We came out into a tunnel of it, something ancient and vast. The hint of a vaulted ceiling somewhere in the dark above.

The walls were choked with pale roots that had forced their way through the joints in the masonry over what must have been a hundred lifetimes.

Water dripped slowly somewhere, its echo magnified by the tunnels.

The air was cold, deathly still and smelled of old earth and even older stone.

A faint grey light came from everywhere, yet it had no source.

Instantly, I felt lost without Acelin, leaving only my own two feet to guide me.

My strength to continue was the precious weight in my arms as I carried her through this new hell.

Through the long curving tunnels with their broken arches and their dripping roots.

It looked like a place where even death dared not touch.

Yet deeper we travelled into a place that felt older than the world above.

But holding her kept me anchored to my own kingdom in a way that only ones fated ever could. I didn’t even feel her weight, not once, because there are some burdens a man’s heart simply refuses to let his arms call heavy.

As for Theron, he walked beside me, silent now, watchful. His cockiness gone entirely. Whereas Aster and Lazaros came behind with blades half-drawn, the sound of our boots the only sound in all that vast and waiting dark.
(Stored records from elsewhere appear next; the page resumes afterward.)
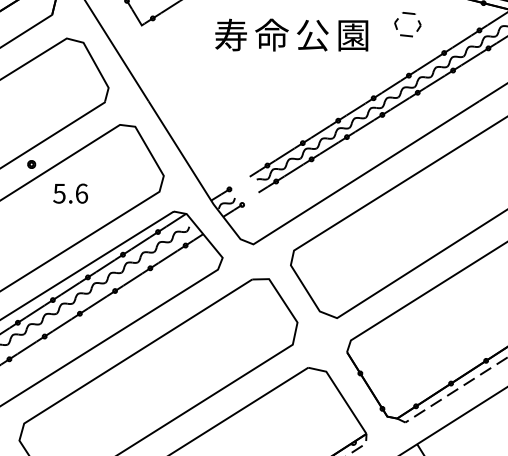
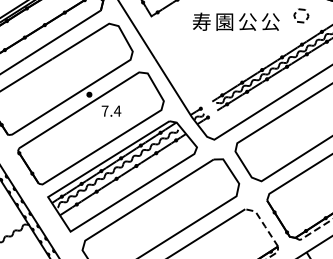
text: (271, 34) -> (224, 21), 命 -> 園
text: (353, 34) -> (270, 21), 園 -> 公
text: (69, 192) -> (110, 110), 5.6 -> 7.4
line: (340, 393) -> (263, 223), solid -> dashed

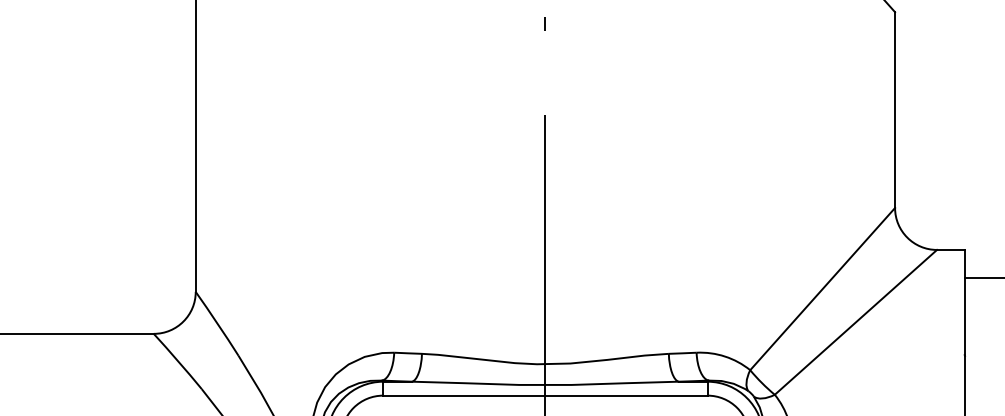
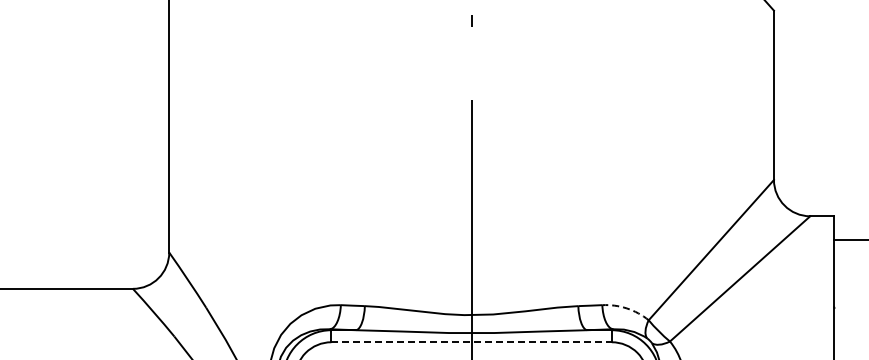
arc: (724, 356) -> (626, 308), solid -> dashed
line: (546, 395) -> (472, 342), solid -> dashed

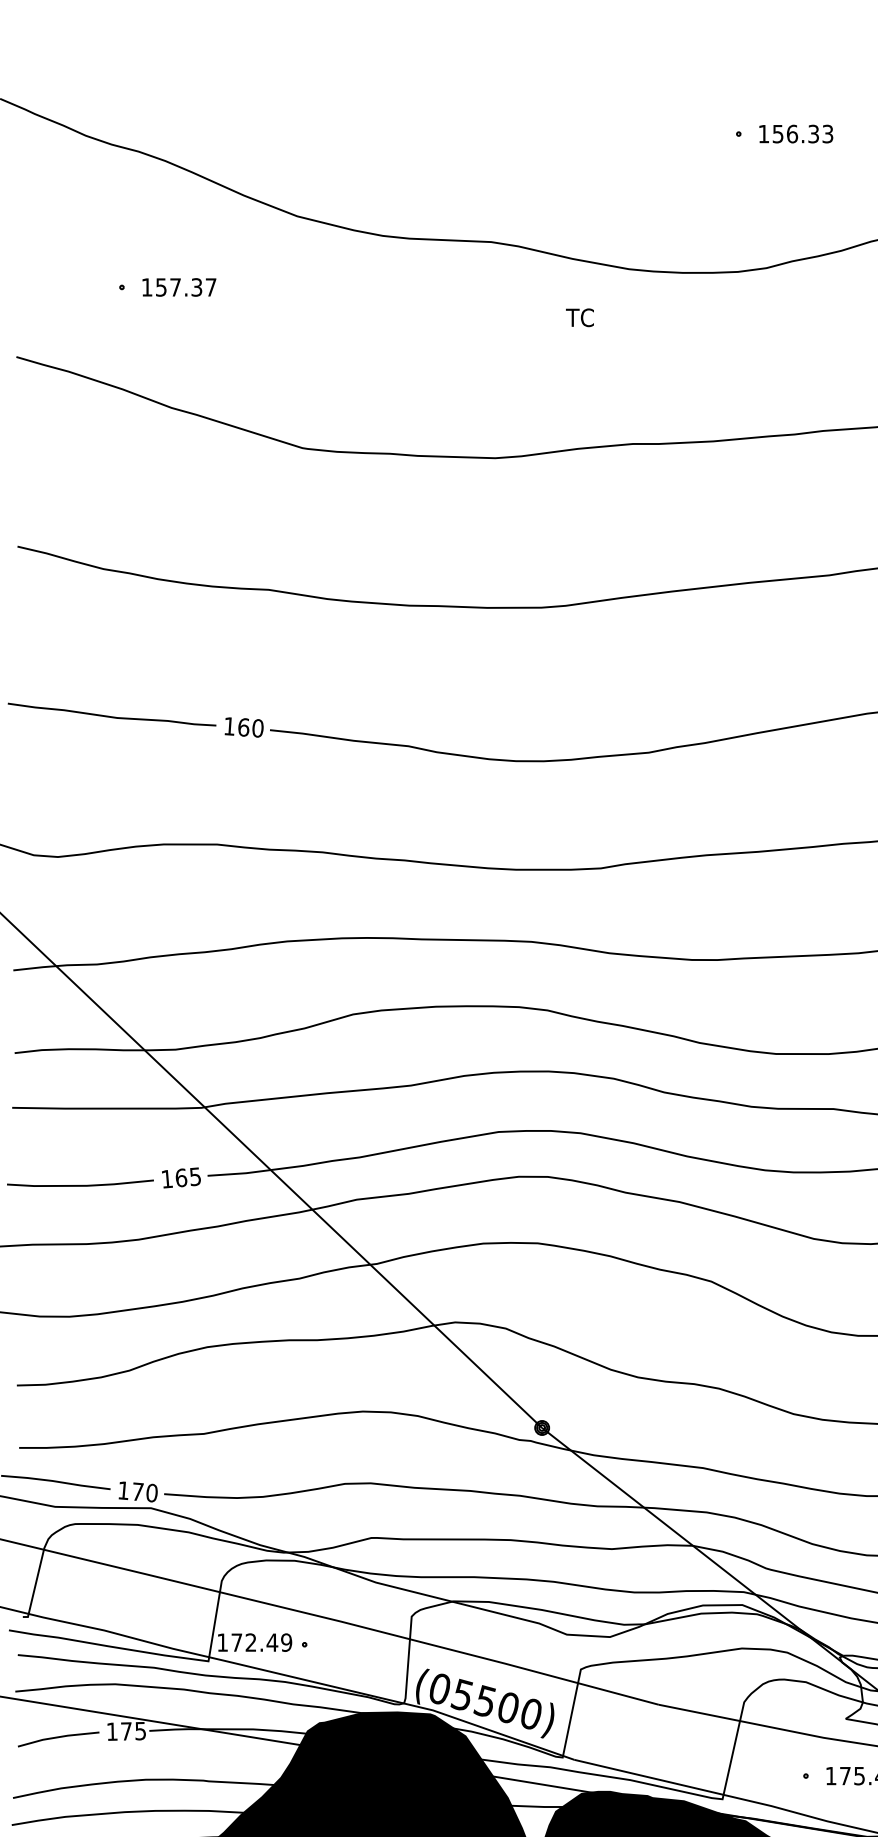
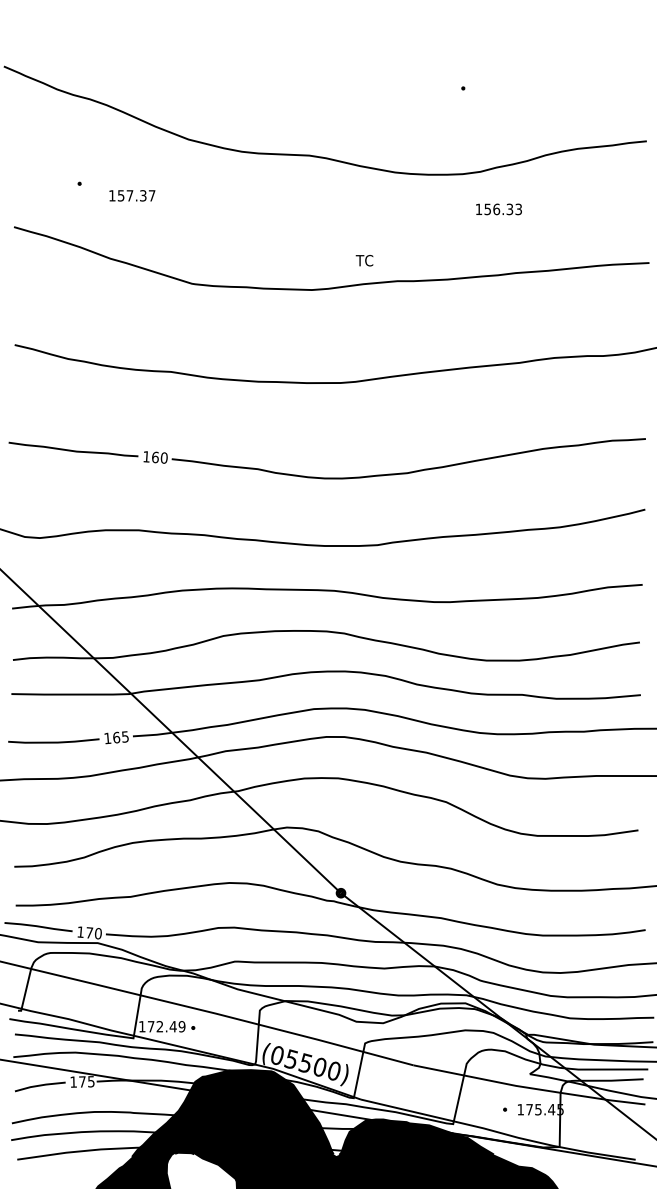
text: (795, 134) -> (498, 209), moved
text: (179, 286) -> (132, 195), moved
text: (579, 317) -> (364, 260), moved

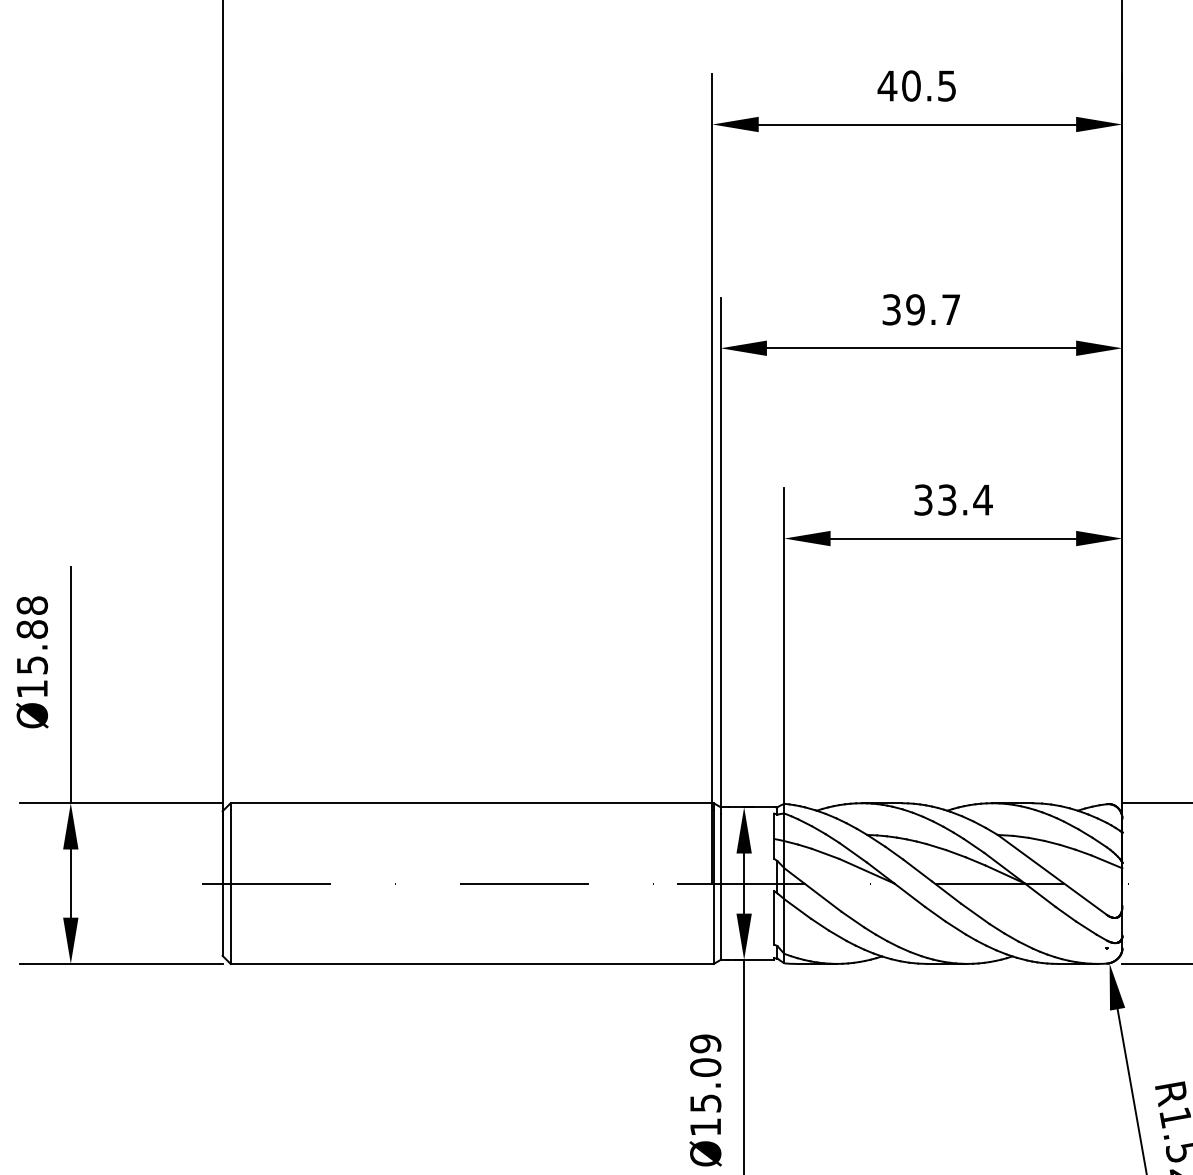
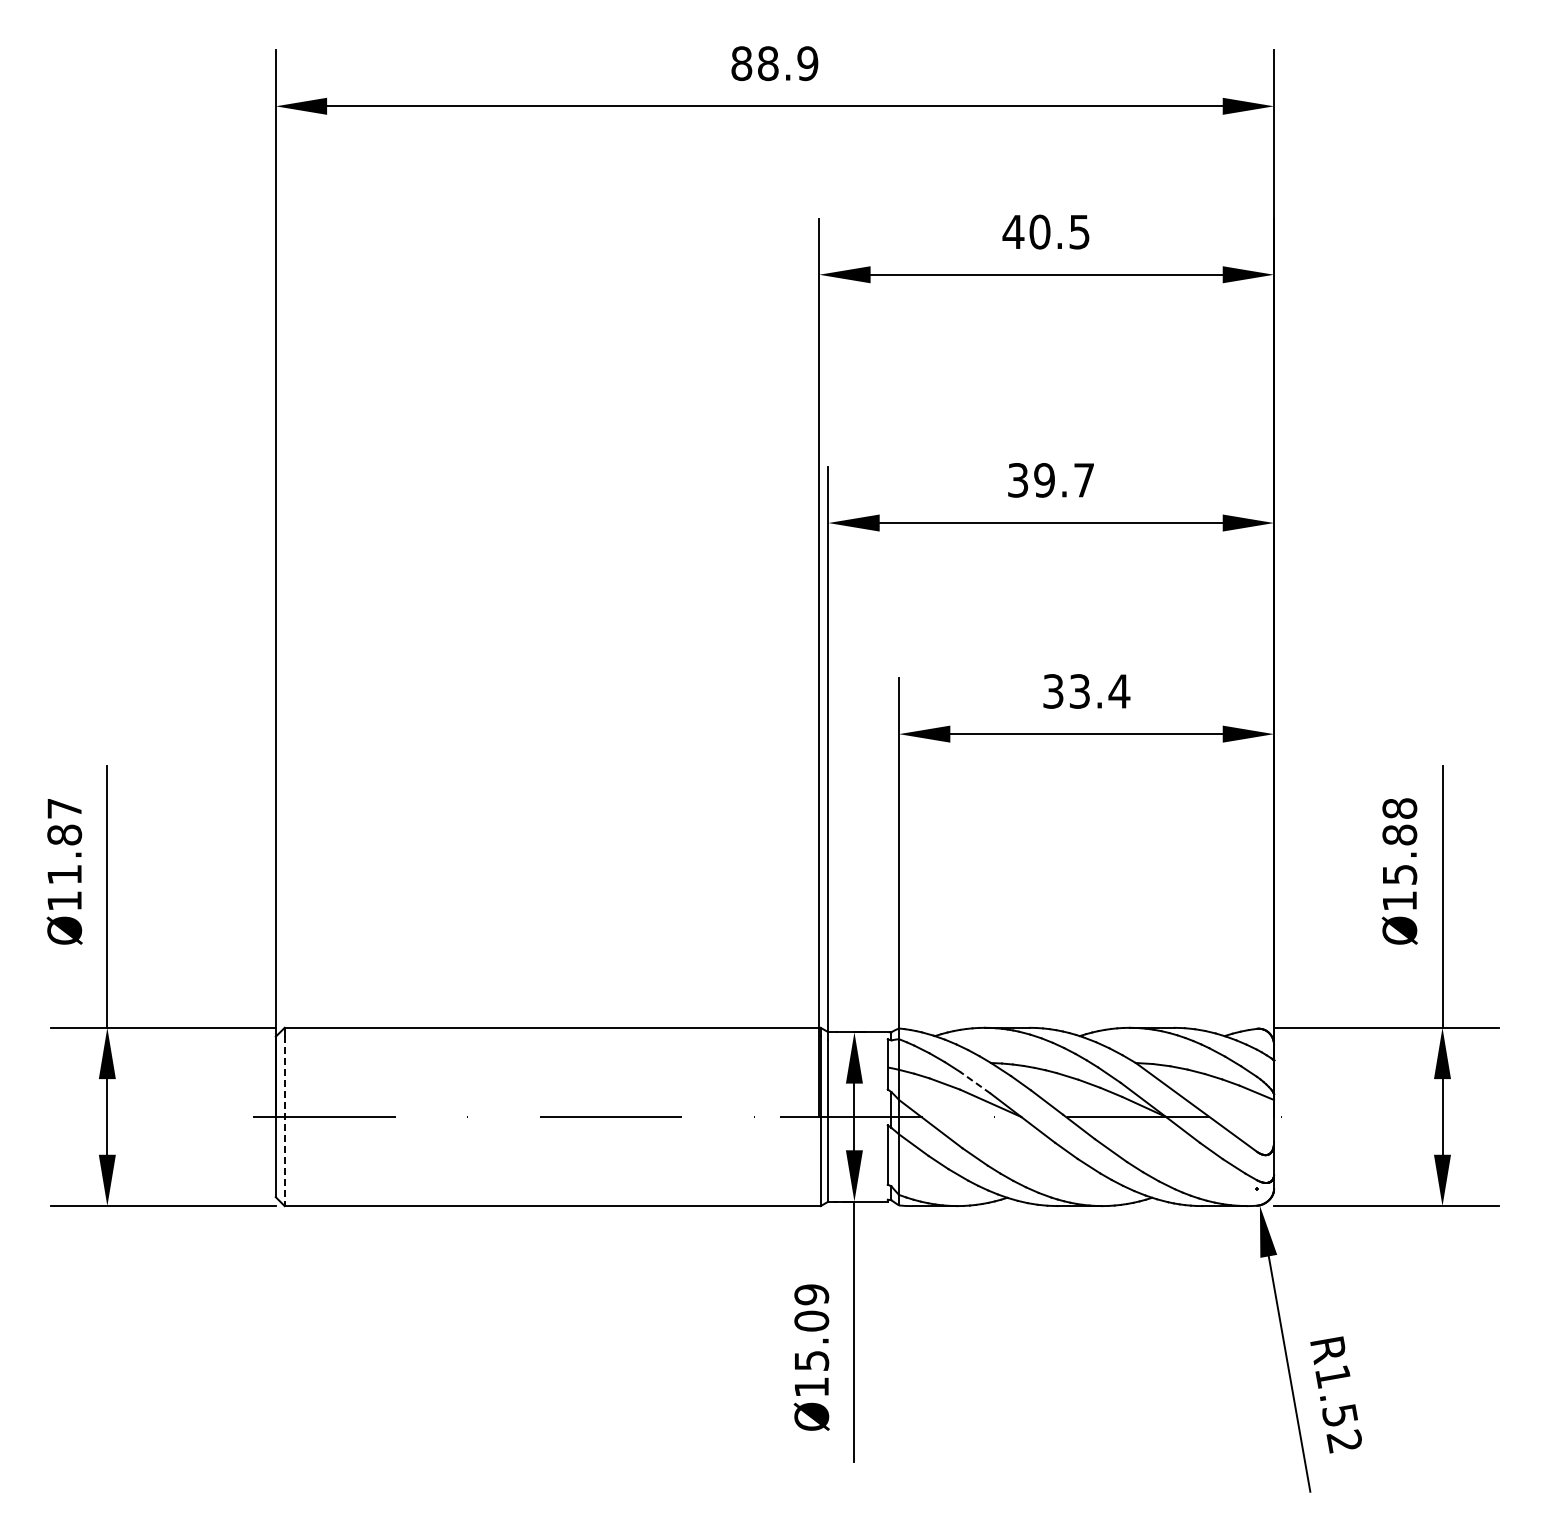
text: (32, 635) -> (64, 841), Ø15.88 -> Ø11.87
line: (853, 852) -> (975, 1082), solid -> dashed
line: (230, 887) -> (284, 1121), solid -> dashed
A darkness that found us long before we saw them. One moment, the tunnel stood empty before us, and the next, it didn’t. They came out of the shadows as though they had been a part of them all along, a dozen blades levelled at our throats.

It wasn’t exactly what I would call a warm welcome.

More startling yet was that they weren’t beings, at least not by my definition.

Or at least not any longer, for I had no idea what they once were or what the shadow realm had made them into, for they were something else entirely.

Every one of them was taller than they had any right to be, wreathed in living darkness that frayed at their edges into smoke.

So much so that I couldn’t have said where the warrior ended, and the shadow began.

Unsurprisingly, they all wore black like a second skin, ragged robes on some, tight wrappings on others, with deep hoods that swallowed their faces whole. Where I could see faces at all, they were masked or worse… they were simply absent. Like a smooth nothing where features should be.

And the eyes.

Gods, the eyes.

They burned out of the dark in colors that did not belong to anything living.

A cold gold here, a bruised violet there, a pair resembling the dead white of bones.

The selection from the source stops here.